Aさんご夫妻に伝えたところ、OKとのこと。「岳に行けるなら」ということでAさんは有給休暇をとることにしたというから、食い意地の張り方は私といい勝負である。
(岳からは「シャイニング」のようなただならぬオーラが放たれていた)
一行を出迎えてくれた「岳」の大将は傍目にも気合い十分。
「今日はちょっと趣向を変えてみました。そんなわけで今夜のテーマは・・・」
「・・・(ごくり)」
「ずばり『食べ尽くし』です」
「おお!」
料理のセンスに比べてネーミングのセンスはパッとしない感がなくもないが、天は二物を与えず、ということだろうか。
最初の一品が登場したとたん店内はどよめき、やがて厳かな静寂が訪れた。
「クエ(九絵)」のお造り、ウニ箱ごと、青森産生ホタテ、厚岸産生タコ
大将のボルテージがここまで上がったのにはいくつかの理由がある。
ひとつはこの日の朝豊洲で旬の魚を仕入れて来たばかりであること。新鮮な食材で腕をふるうのは料理人冥利につきるのだろう。
それから大将のお母様とAさんの奥様が友人であることもあるだろう。
「ケンちゃん(←適当)、Aさんたちの誕生日なんだから最高のもん出しなさいよ!」位お母様から言われていても不思議はない。しかもそのダンナがわざわざ年休まで取ったと聞かされては大将としても気合いも入るというものだ。
そしてもうひとつは私が予約していた1月の食事が大将の事情でキャンセルになったこと。大将はこのことをものすごく気に病んでいたのである。
「食べ尽くし」の第ニ弾は、「毛ガニの甲羅焼き」。
カニの中でも毛ガニは王様級の旨さだが、身を取り出すのがメンド臭い。それを大将があらかじめ身をほぐしてくれているというありがたさ。
(なんだか絵ヅラはパッとしないが)
(甲羅にたっぷり詰まった身の旨いことといったら)
イロものに「冬子しいたけ出汁焼き」(これも旨いが絵ヅラが地味なので割愛)が出たあと登場したのが「金目鯛と生タコのしゃぶしゃぶ」である。
(つけ合わせはソバの芽)
「こんなに食べれるかなあ」などと心配したのもどこへやら、金目鯛とタコは各人の胃袋にあっさりと吸い込まれていった。

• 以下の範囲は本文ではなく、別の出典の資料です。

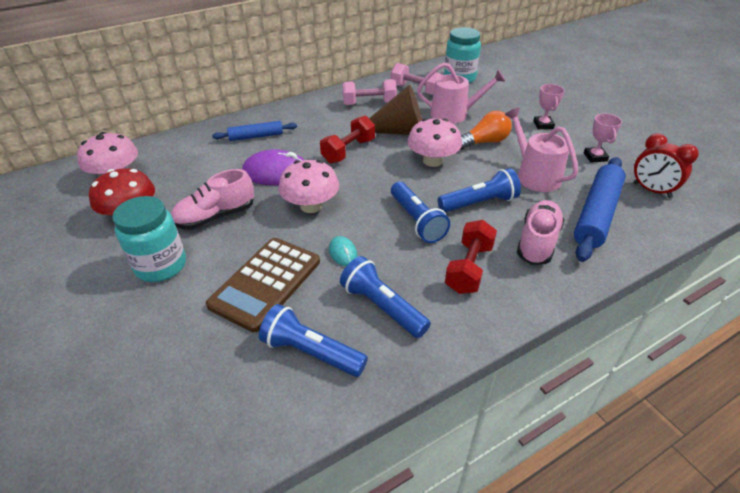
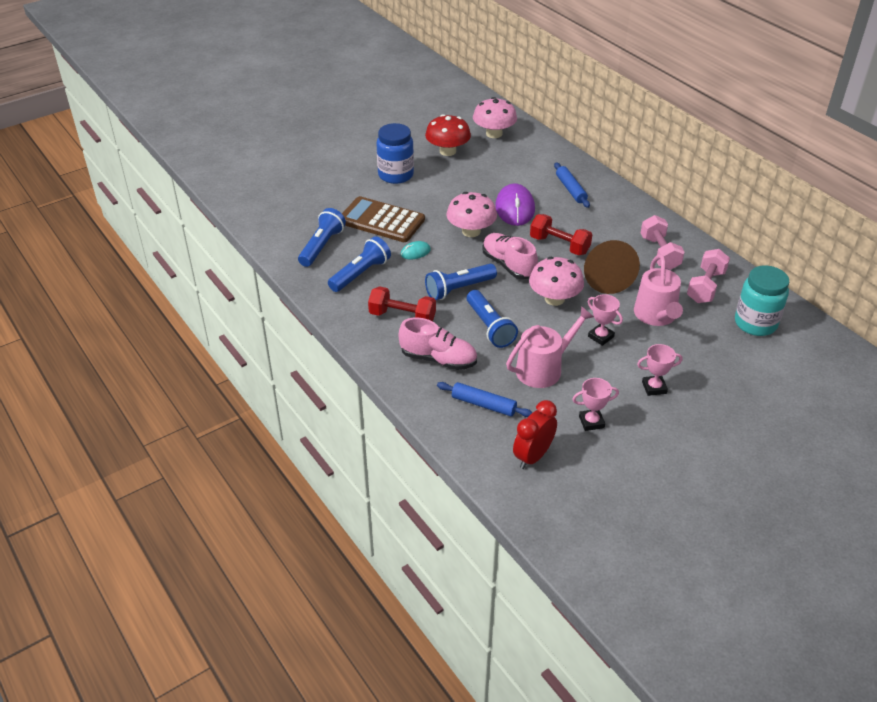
camera: 85 degrees right, 0 degrees up
(161, 266) = (396, 175): turquoise jar -> blue jar
(215, 217) = (450, 188): pink shoe -> pink shoe (508, 265)
(484, 142) = (600, 337): orange light bulb -> pink trophy
(596, 214) = (483, 404): blue rolling pin -> blue rolling pin, size x0.58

続いて登場したのは「クエと新タラの芽のフリット」。さっぱり系統が続いた後だけに実に旨い。
(ドライ椎茸と青山椒塩で)
「ジビエ、お好きでしたよね。富士見町産のいいのが入ったんで」と大将が出してくれたのは「食べ尽くし」のフィナーレを飾る「雌鹿内ももの低温ロースト」である。
(つけ合わせはマイタケのシャンピニオン 赤ワインをグラスでもらった)
旨い。
魚も旨いけど、私にとってジビエ、特に鹿肉は最高の食い物だ。
大将がわざわざこれを用意してくれたのは1月の件の埋め合わせのつもりなのだろう。そんなこと気にしてくれなくていいのにと思いつつ、心づくしを堪能した。
最後のしめはクエ、毛ガニ、金目鯛で出汁をとった雑炊。
もう食えない、といいながらこれも見事に4人の胃袋へと消えていった。
大将にお礼を言い、Aさんの奥様の運転で家路についた。
道々話した全員の感想は期せずして、
「今夜の食事がこれまでの人生で一番の食事だった」というもの。
今回の食事は大将の気合い三重奏がなせるもので、半ば以上は商売を離れたものだったといってよい。
「岳」の食事は5000円コースで十分楽しめる内容だが、通常ここまでのものは出ないことにはご留意ください。